Most pharma companies are likely to begin billing of products under GST rate from Monday or later during the week, industry officials said.
At the retail level, no major shortage of medicines was reported despite a significant reduction in inventories in June—a relief for consumers.
According to the All India Organisation of Chemists and Druggists (AIOCD), distributors had an average 17 days inventory as on 28 June, much lower than 40 days at the end of May, but sufficient to meet demand.
“From a consumer view-point, apart from 17 days of stockist inventory, there is two weeks of retail inventory—so, the possibility of drug shortages are nil and all brands of medicine are available in adequate quantities for consumption,” market research firm AIOCD-AWACS said in its report dated 30 June.

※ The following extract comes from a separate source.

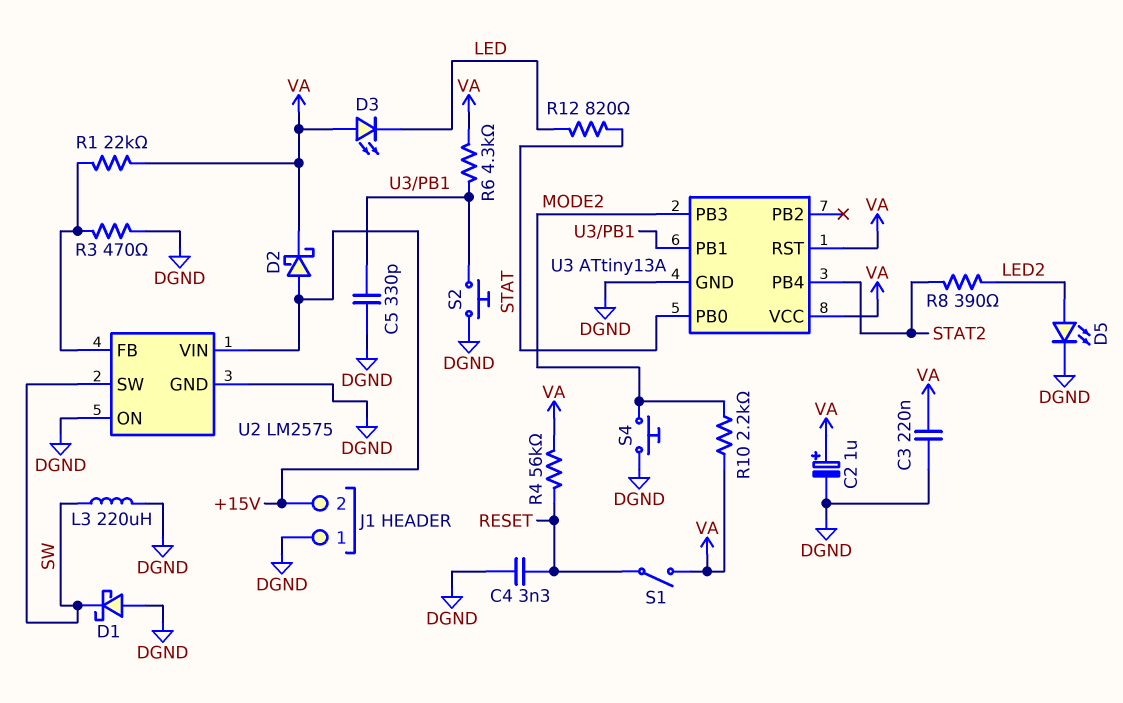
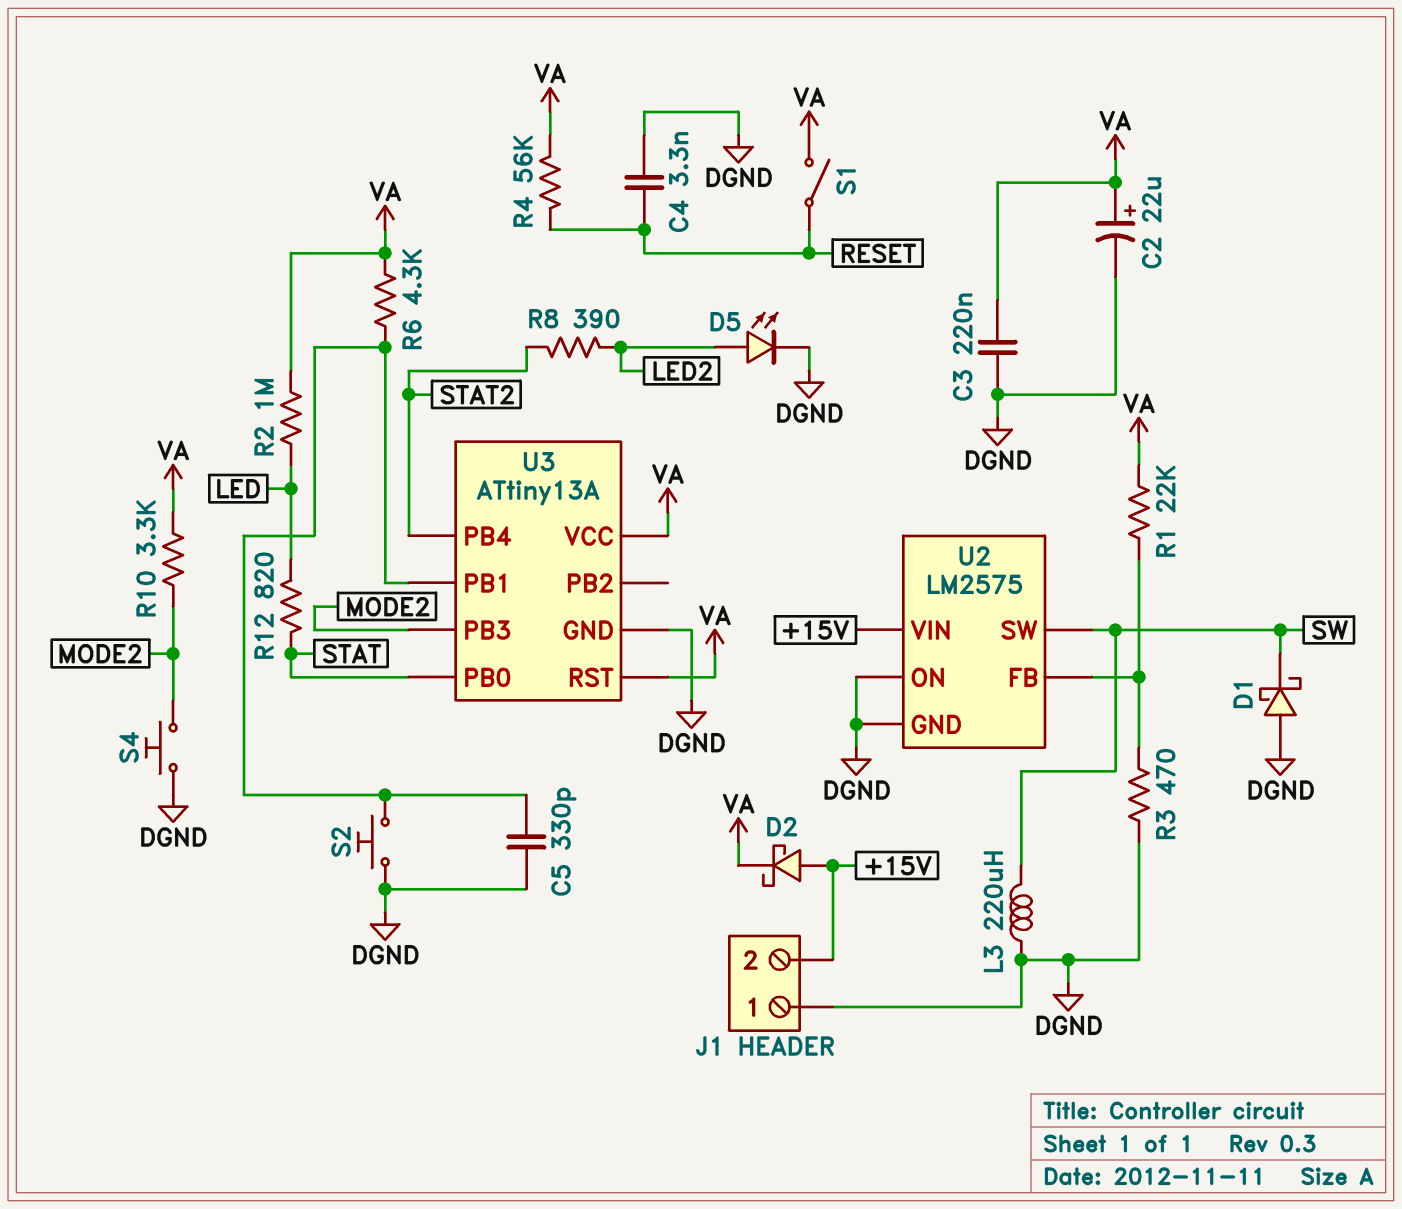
C2: 1uF (plus VA, minus DGND) -> 22uF (plus VA, minus DGND)
D3: LED (A VA, K LED) -> none
R2: none -> 1M (LED, VA)
R10: 2.2k (MODE2, VA) -> 3.3k (MODE2, VA)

Chemist shops continued to sell existing stocks at the maximum retail price (MRP) fixed before the GST rollout as they are yet to get new supply and revised price list from companies.
The mom-and-pop chemist shops were largely issuing bills without the GST number, even when many of them had registered themselves on the network.
“We are registered on GST network but have not started invoicing yet. We still have old MRP stocks and there is some confusion how we bill it now that GST has come into effect,” said the owner of a pharmacy shop in Kandivali, Mumbai.
So, basically, for consumers, their medicine bills would look the same unless they are buying from chain stores such as Apollo Pharmacy.
“We have made the required changes in the invoices and we mention GST rate separately in the bills. We will sell the stocks at old MRP and keep updating it as and when we get new price lists from companies,” said P. Jayakumar, chief operating officer of Apollo Pharmacy.
Most stockists have registered on the GST network and have their information-technology systems in place. With the government extending the deadline for registration, the rest will do so in the coming days, said Ameesh Masurekar, director at AIOCD-AWACS.
He added that the key factor to monitor in the coming days will be primary sales of companies to distributors, which will give an indication of how well equipped the supply chain is to handle GST regime.
Distributors are working hard to become GST-compliant and are awaiting clarity from several companies regarding price at which a product is to be sold to retailer, a Mumbai-based stockist said.
Meanwhile, the chief financial officer of a Mumbai-based pharma company, requesting anonymity, said retailers, stockists, and carrying and forwarding agents in all states are not fully ready for GST and, hence, getting input credit would be difficult.